In way of showing my support for the FAA’s SMS effort, I am going to try to make their initial sales pitch to Part 145 and Part 135 managers a little bit easier. Because the hardest thing about selling safety is trying to convince a manager of an organization that has not had an accident in six years, that he needs a safety management system.

So to reduce the initial resistance to the SMS, I dreamed up a series of 20 questions based on areas of concern that have caused safety problems in the past. The company manager should be the one who takes and grades the test. He makes the determination whether or not the company needs to set up a SMS by deciding if they are tiptoeing on the edge of disaster or living the good life in safety city. Let’s give it a try.

Questions:

  1. Are there safety signs or posters visible throughout your facility? This is at least recognition of the need for a safety culture.
  2. Do you have a disaster plan in place? In case of an accident or heart attack, do you know the location and telephone number of the nearest hospital, police, or fire department? Do your employees know the numbers? How many know CPR?
  3. If you are a small shop (15 employees or less), do you know your employees’ spouses’ names? If not, you may have a communication problem.

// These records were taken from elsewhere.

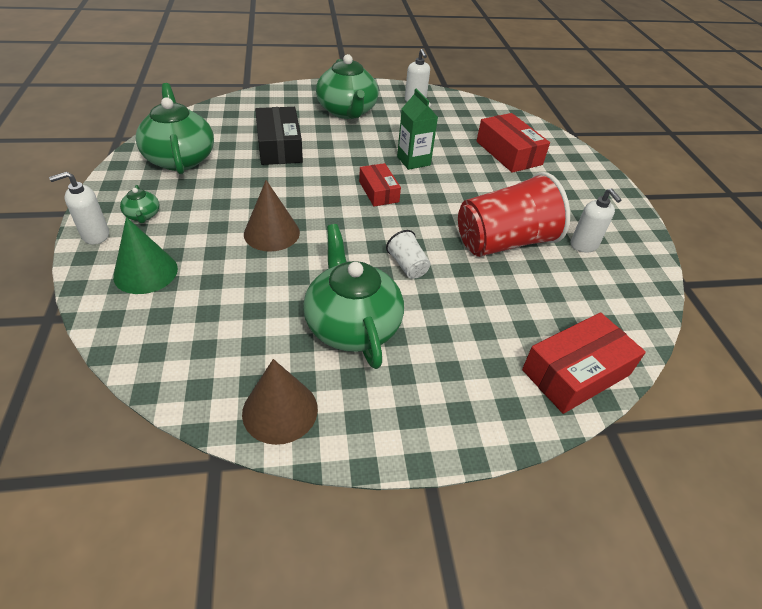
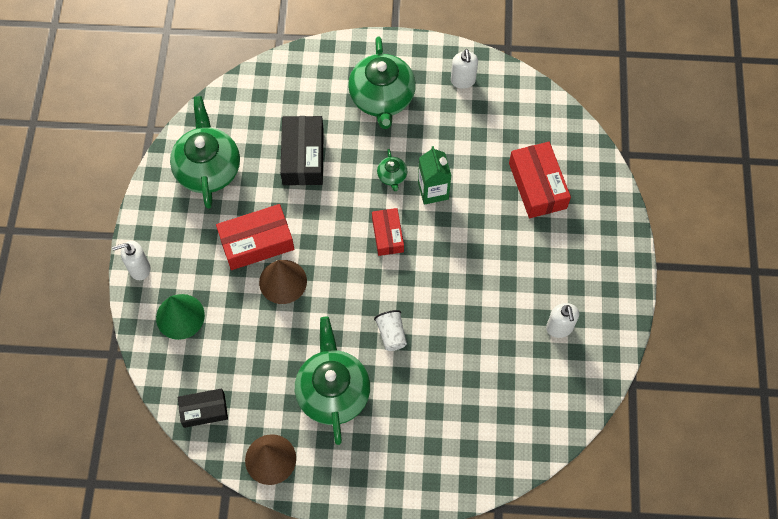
camera: 15 degrees right, 20 degrees up
(143, 215) = (176, 248): green teapot -> green teapot (392, 176)
(178, 364) = (204, 410): none -> black box
(504, 242) = (486, 316): red cup -> none
(576, 372) = (492, 460): red box -> red box (256, 242)

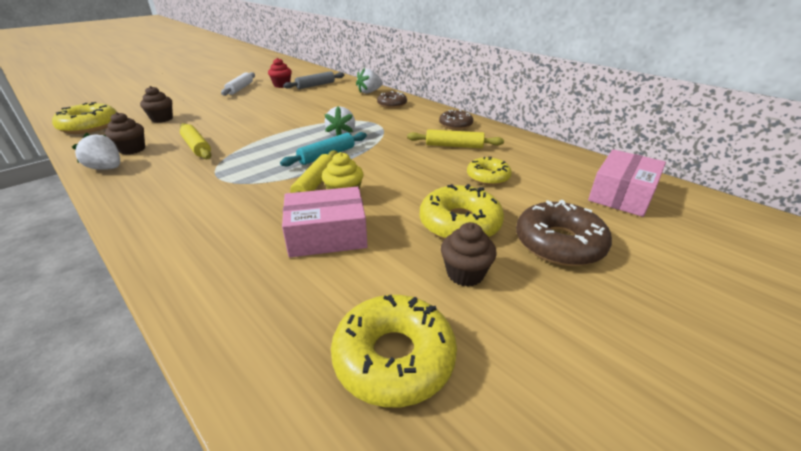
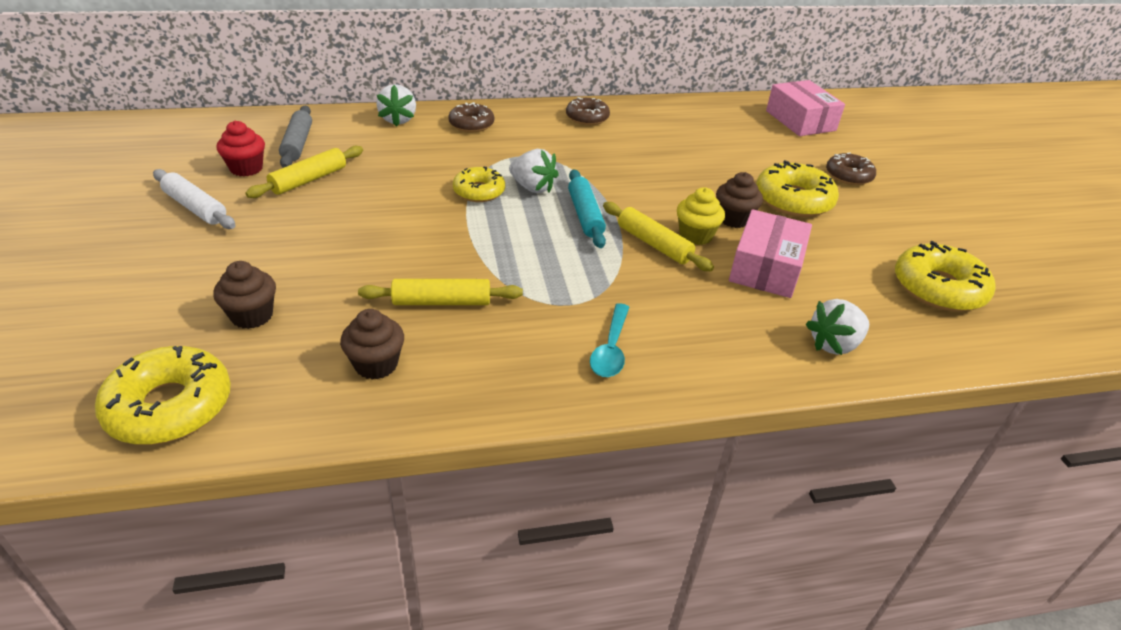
camera: 60 degrees left, 5 degrees up
(107, 168) = (433, 397): white strawberry -> white strawberry (834, 344)
(173, 201) = (611, 349): none -> turquoise spoon
(454, 146) = (640, 140): yellow rolling pin -> yellow rolling pin (309, 180)
(465, 273) = (863, 227): brown cupcake -> brown cupcake (733, 219)
(488, 177) = (724, 154): yellow donut -> yellow donut (479, 191)
(559, 243) = (848, 176): brown donut -> brown donut, size x0.64

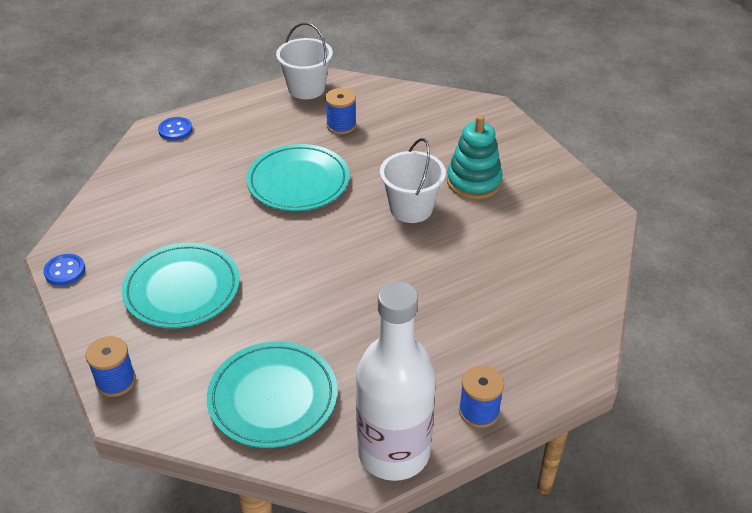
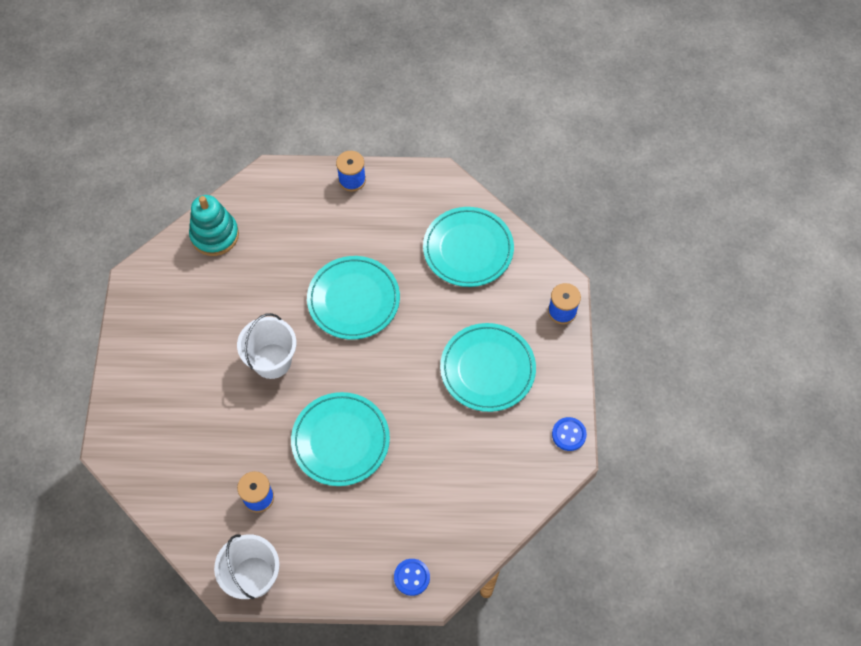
camera: 150 degrees left, 20 degrees up
(372, 288) = (353, 300): none -> turquoise plate
(394, 452) = (418, 181): white bottle -> none
(474, 182) = (202, 363): turquoise stacking toy -> turquoise stacking toy (215, 235)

  4. How much rework was done last year due to employee or management error? If more than 3 percent of your total invoices was rework, then you have a quality problem or the employees are tired from too much overtime.

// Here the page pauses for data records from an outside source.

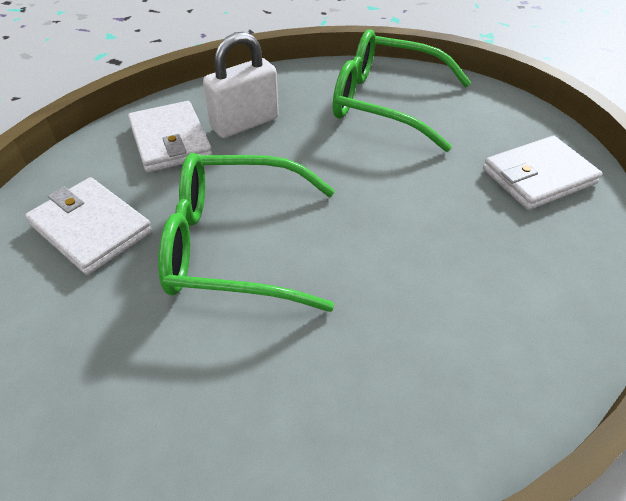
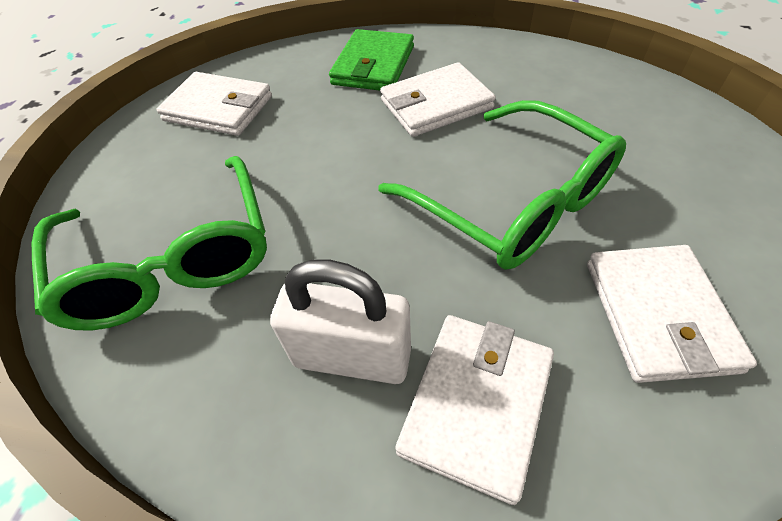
camera: 130 degrees left, 5 degrees up
(394, 297) = (435, 104): none -> white wallet
(516, 305) = (373, 65): none -> green wallet

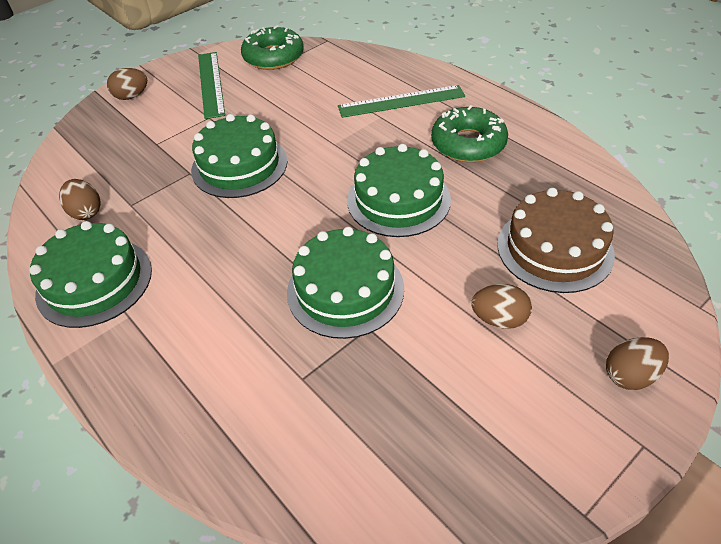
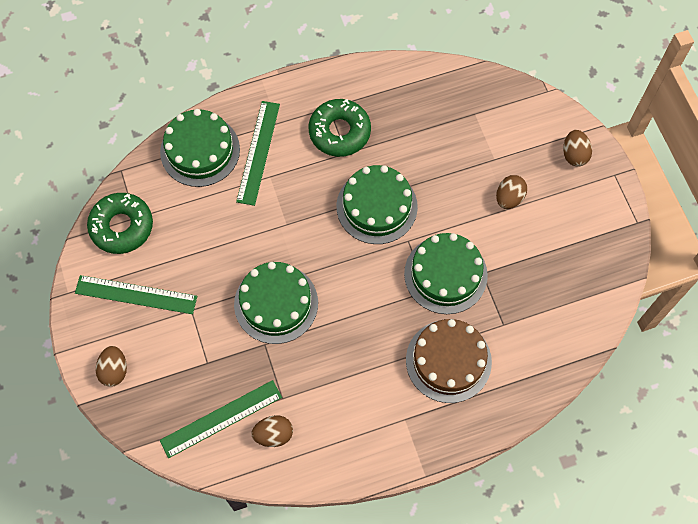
camera: 70 degrees left, 20 degrees up
(94, 281) = (359, 438): green cake -> green cake (200, 150)
(97, 171) = (221, 419): none -> green ruler
(554, 249) = (469, 137): brown cake -> brown cake (448, 361)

  5. Did you have any human errors in the last year? How were these human factors errors addressed? Did the same ones happen more than once? Recurrent problems are a danger signal that says more than just one thing is wrong within the company.
  6. How much overtime was paid out last year? If it was more than 2,500 man-hours, you need a new employee.

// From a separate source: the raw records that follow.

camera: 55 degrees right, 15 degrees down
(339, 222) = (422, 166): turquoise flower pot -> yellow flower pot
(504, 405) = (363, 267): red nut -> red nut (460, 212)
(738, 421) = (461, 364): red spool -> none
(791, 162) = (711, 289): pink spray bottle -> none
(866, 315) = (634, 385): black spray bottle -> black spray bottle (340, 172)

  7. How many safety meetings/fire drills do you hold a year? No meetings, then your organization has an Alabama tick on the payroll.
  8. Have you ever asked an employee or another manager on how the company can prevent an accident from happening? If not, why not?
  9. How many mechanics have a black book or cheat sheet stashed in their toolbox on which frequently used torque values or part numbers are written? Is the data current? Can your employee prove it? Maintenance manuals do get revised.
  10. How many employees own their own special tools? When were they calibrated last? Is the special tool equivalent to the manufacturer’s special tool? Can you prove it?
  11. Is a mandatory tool inventory taken after each inspection or repair? If not, how do you know if any tool is missing?
  12. Are shift change procedures in place? Have you ever witnessed a shift change in the last six months?
  13. Have employees’ vision been tested within the last 18 months? Are dust masks or other forms of breathing protection available and being used?
  14. Are one or two employees’ getting the majority of the available overtime than the other employees? If so you have a training problem.
  15. Are the maintenance manuals being used at each workstation? Are there enough manuals to go around? No manuals visible, then the employees are winging it.
  16. Count the number of inoperative tools, equipment, jacks, etc. More than three, you have a problem. Of the jacks being used, how many leak?
  17. Can you read a newspaper in the darkest area of the hangar or work space?
  18. What is the average temperature of the hangar in the winter and summer? Check the OAT on the next airplane in the hangar for the temperature. For a better assessment of the temperature, the manager should spend three days a week on the hangar floor in January and August.
  19. What is the average noise level in the hangar? Are ear muffs or plugs available and being used? If the compressor is louder than your mother-in-law’s whisper, you have a noise problem.
  20. How much time is spent on training for each employee? No one is fully trained, no one is completely safe, no one is error free.

In closing, if you decide that your company needs to incorporate a company human factors/safety management system do yourself a favor. Don’t forget the “H” factor. For long-term success, make sure the SMS tool fits the mechanic’s hand and not the other way around.